NITLE Conference
April 29, 2007
The past few days I have been attending a NITLE conference on "Teaching with Media Resources in Middle Eastern and Asian Studies" hosted by Lake Forest College outside Chicago. NITLE is an acronym for something, but for what I am not sure. Its mission is as follows:
NITLE is a non-profit initiative dedicated to promoting liberal education. We provide opportunities for teachers in liberal arts contexts to create transformative learning experiences for and with their students by deploying emerging technologies in innovative, effective, and sustainable ways.
The important elements in there are that it is a non-profit organization that works with liberal arts colleges (such as Lawrence) to improve their utilization of emerging technologies.
I left the conference very encouraged. I ran into a number of other scholars that were making use of the web in their teaching and research. When I came to Lawrence I decided not to play things safe.. rather to take some chances with my assignments and research directions. After this conference I know that I want to continue pushing forward with these ideas.
There were a few specific things that occurred to me in the course of the conference:
- It is clear that a lot of academic computing energy is going into building bigger and better databases to house texts and images. This is no small thing.. and I got an introduction to several sites that will be useful for my work. But I think these kinds of large projects can sometimes pull attention away from the smaller sites that develop a single interest or group of interests. The web offers new ways of thinking about texts.. of guiding the reader to a new experience of places and subjects. To simply convert everything into a catalog of images is reductionistic. And so this is one major task of Old Roads: to be a site that sets a spotlight on small creative sites and comes back again and again to questions of creative form on the web.
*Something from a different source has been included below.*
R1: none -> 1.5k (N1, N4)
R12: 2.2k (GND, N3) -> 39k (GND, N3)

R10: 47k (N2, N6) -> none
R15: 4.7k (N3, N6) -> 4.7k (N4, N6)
- I see two main ways of looking at student projects. One colleague had students return from study abroad with photos that could be incorporated and commented on in a website. Such a project becomes a way to get students to look at their world critically while traveling. On the other hand I am often trying to get students to experience the Middle East at a distance through their interaction with web-based programs such as Google Earth or Flickr. Perhaps I could distinguish between a reflective and imaginative type of web assignment.
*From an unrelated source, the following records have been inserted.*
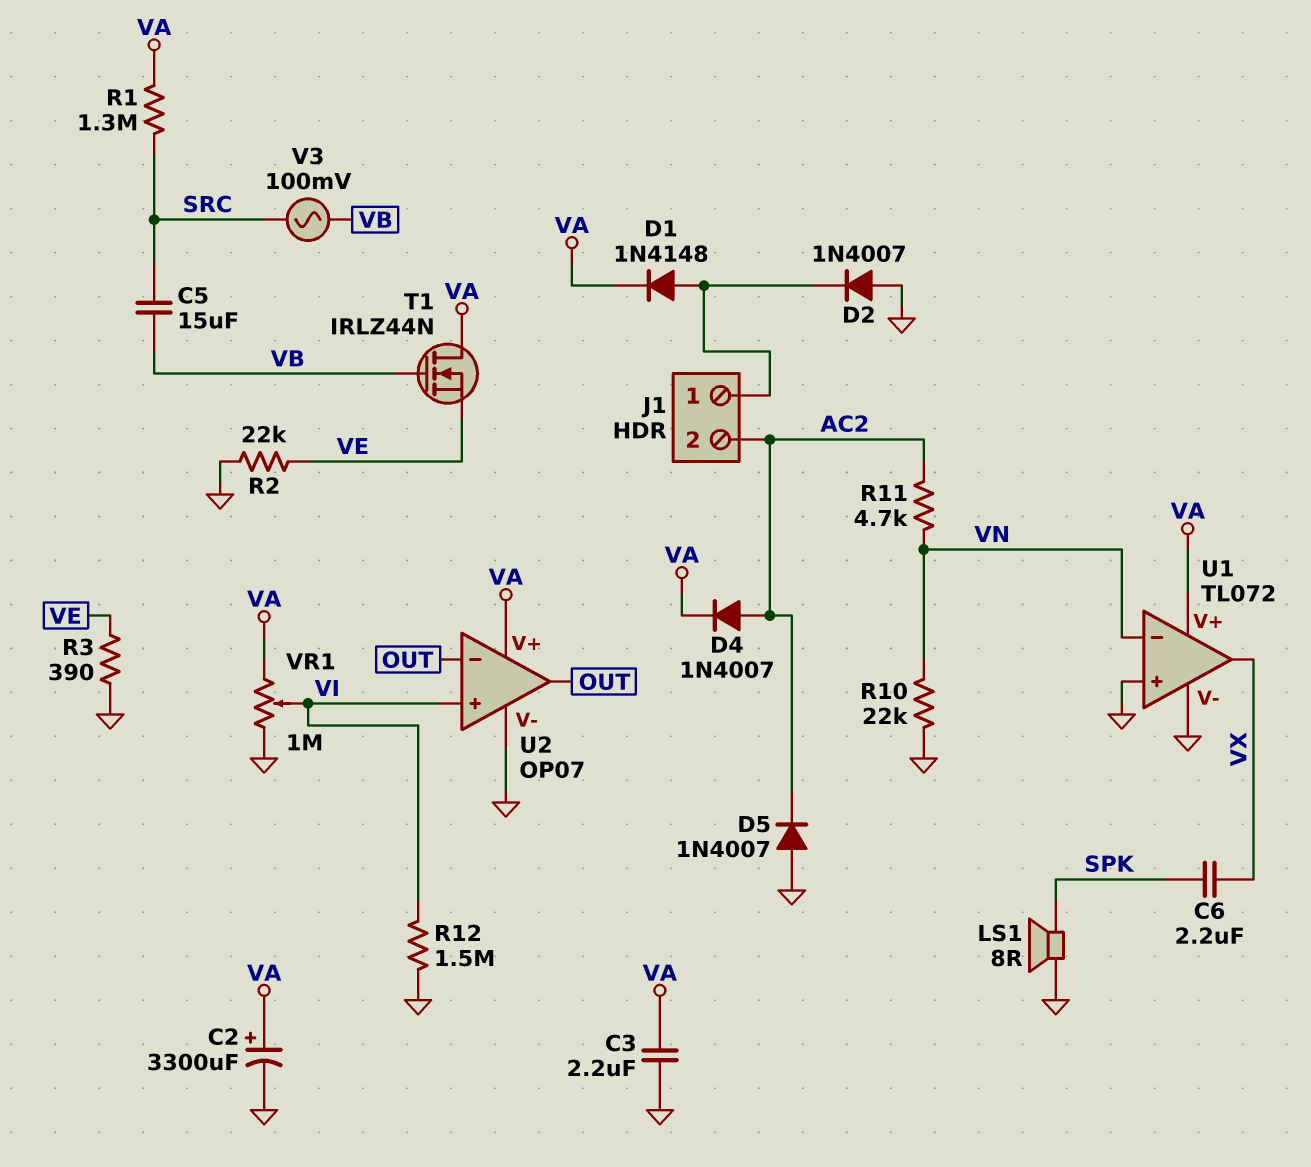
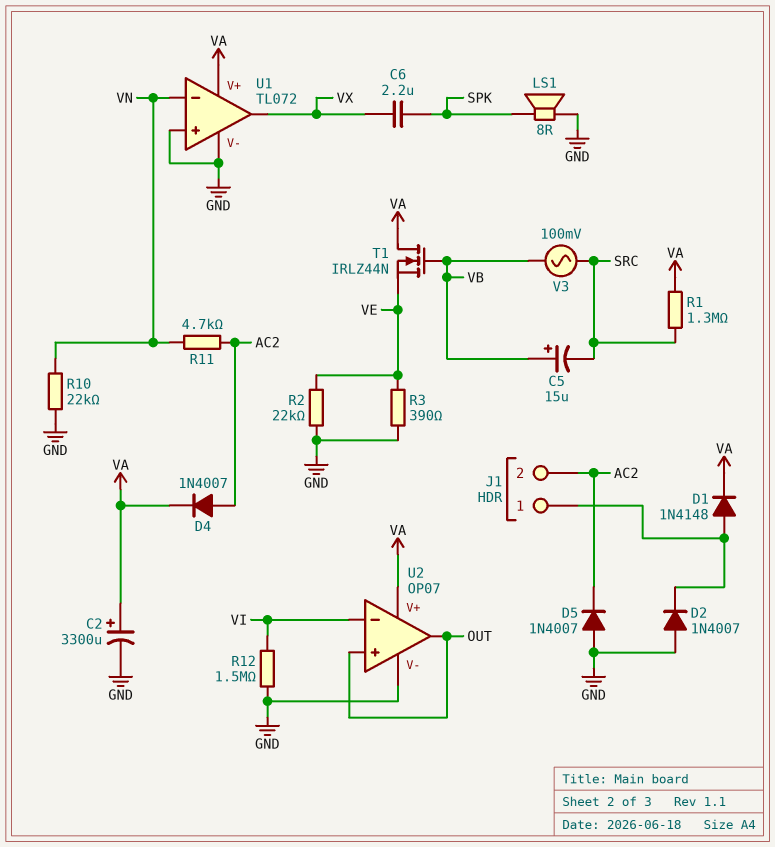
C3: 2.2uF (GND, VA) -> none
C5: 15uF (SRC, VB) -> 15uF (plus VB, minus SRC)
U2 pin in+: VI -> OUT
U2 pin in-: OUT -> VI
VR1: 1M (GND, VA, wiper VI) -> none

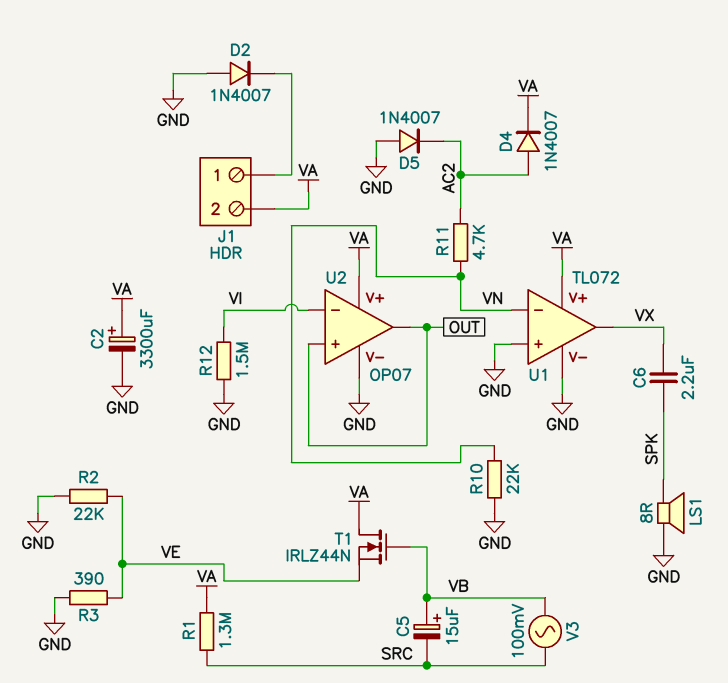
D1: diode 1N4148 (A J1/1, K VA) -> none
J1 pin 2: AC2 -> VA

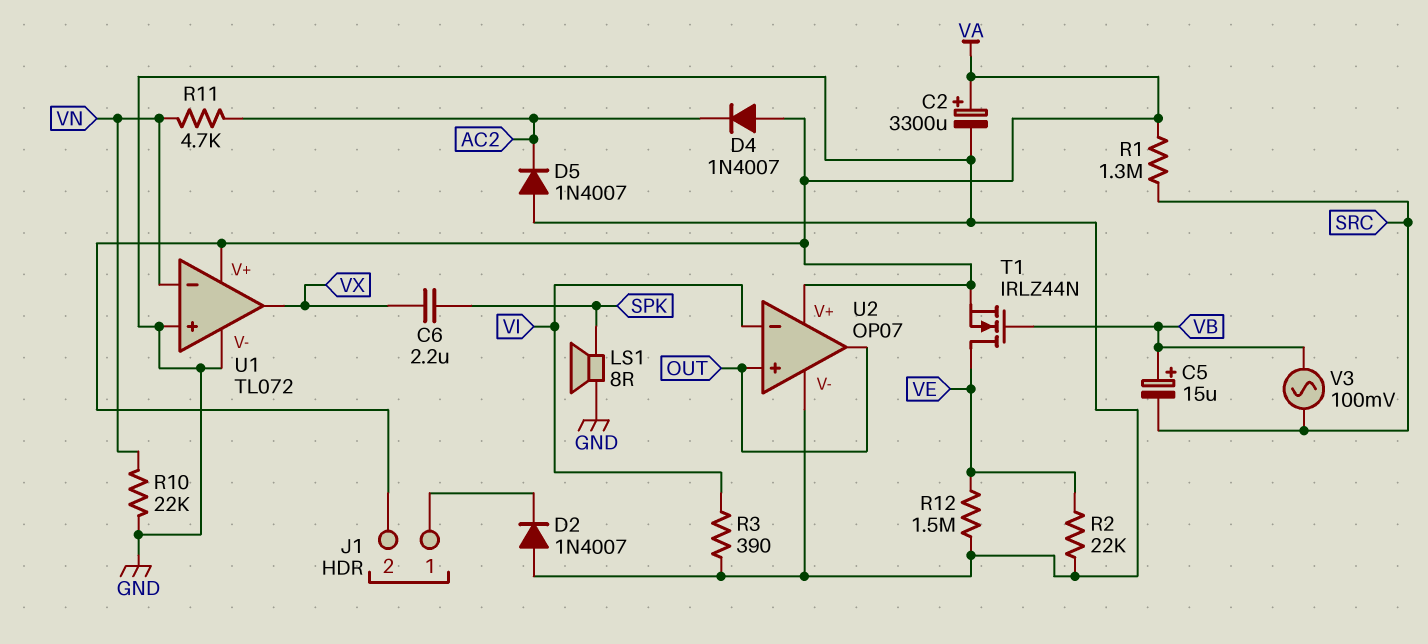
D4: diode 1N4007 (A AC2, K VA) -> diode 1N4007 (A VA, K AC2)
R3: 390 (GND, VE) -> 390 (GND, VI)
R12: 1.5M (GND, VI) -> 1.5M (GND, VE)
T1: NMOS IRLZ44N (G VB, D VA, S VE) -> NMOS IRLZ44N (G VB, D VE, S VA)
- I continue to think blogging could be a powerful tool for teaching writing. What if instead of required writing courses, all students were required to keep a blog and web-portfolio? This would help to create writing as a lifestyle.. which I don't think is accomplished in traditional writing courses. It would also provide a site where students are saving papers in which they have pride. Imagine how everyone at the end of four years could have a fine presentation website of their time in college.. complete with papers, reflections, art, and photos.
- I must learn how to do QTVR.. which is a 360 degree photo collage that allows you to "look around" a spot. It probably won't be too long before these show up right here in my blog.. which is where I often try to practice new things..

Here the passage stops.